The Zambezi originates in northwestern Zambia, and runs west and then southwest through Angola before reentering Zambia. It flows south and forms part of the border between Zambia and Namibia. After picking up the waters of the Chobe River at the quadripoint where Zambia, Namibia, Botswana and Zimbabwe meet, the river flows east along the border between Zambia and Zimbabwe, powering the shared Kariba Dam hydroelectric station, before entering Mozambique and flowing to the Indian Ocean.
The Zambezi basin also includes parts of Malawi and Tanzania.
The Zambezi is the fourth largest river in Africa after the Nile, Congo and Niger.

==Functions==
Functions of the ZRA, as laid out in the acts that created the body, include:
- Operate, monitor and maintain the Kariba Complex
- Investigate the desirability of constructing new dams on the Zambezi River
- Construct, operate, monitor and maintain any other dams on the Zambezi River
- Collect, accumulate and process hydrological and environmental data of the Zambezi River
- Make recommendations as will ensure the effective and efficient use of the waters and other resources of the Zambezi.

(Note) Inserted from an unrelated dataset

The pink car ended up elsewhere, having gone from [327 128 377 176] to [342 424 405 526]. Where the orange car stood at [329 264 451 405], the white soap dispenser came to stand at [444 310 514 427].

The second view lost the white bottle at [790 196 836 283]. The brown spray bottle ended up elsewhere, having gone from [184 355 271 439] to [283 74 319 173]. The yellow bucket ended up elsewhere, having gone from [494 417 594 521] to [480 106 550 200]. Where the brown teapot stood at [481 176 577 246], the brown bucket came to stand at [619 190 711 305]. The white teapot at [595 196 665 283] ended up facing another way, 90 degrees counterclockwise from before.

The Zambezi River Authority also plays a role in managing the use of water from Lake Kariba for irrigation and for domestic, industrial and institutional use.

==International claims==
There has been tension between the countries that border the river. In the early 1990s, Zimbabwe proposed to build a pipeline to carry water south to supply the city of Bulawayo. Botswana also proposed to carry water south to Gaborone through an extension to the North-South Carrier (NSC).

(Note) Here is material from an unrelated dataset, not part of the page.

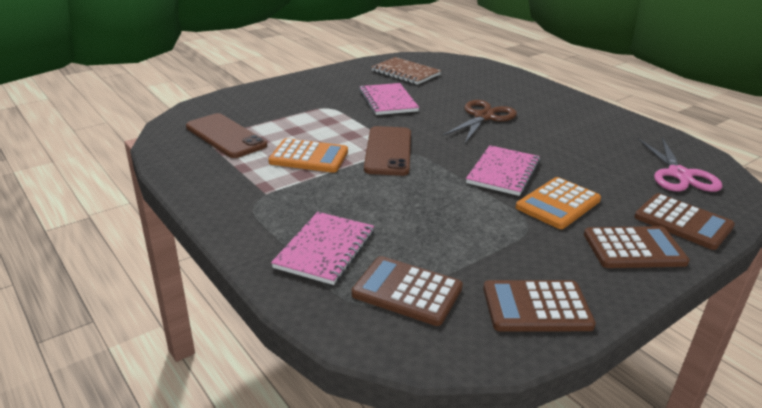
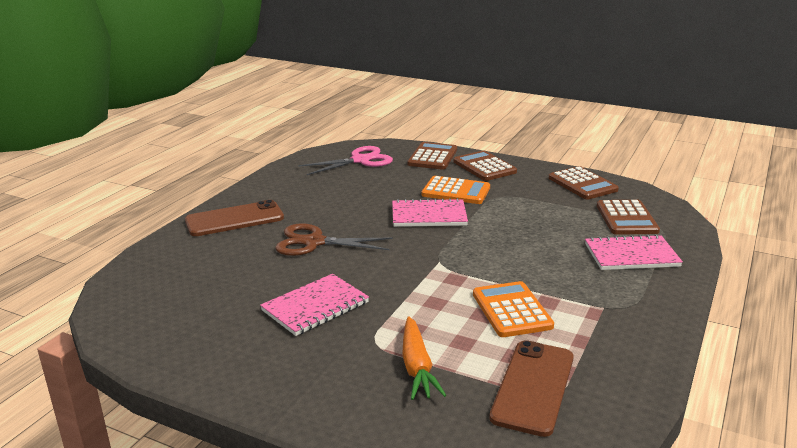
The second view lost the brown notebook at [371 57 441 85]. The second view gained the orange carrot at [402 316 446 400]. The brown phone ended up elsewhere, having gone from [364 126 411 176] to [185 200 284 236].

Some of the NSC water could be shared with South Africa. These projects raised concern with downstream countries threatened by loss of water. The question of claims on the Zambezi water by nations bordering the river were settled by the 1995 Southern African Development Community (SADC) protocol on shared watercourse systems and establishment of the Zambezi River Authority. However, the commitment of member governments to honor the agreement seems weak and may not stand up to the pressures of climate change.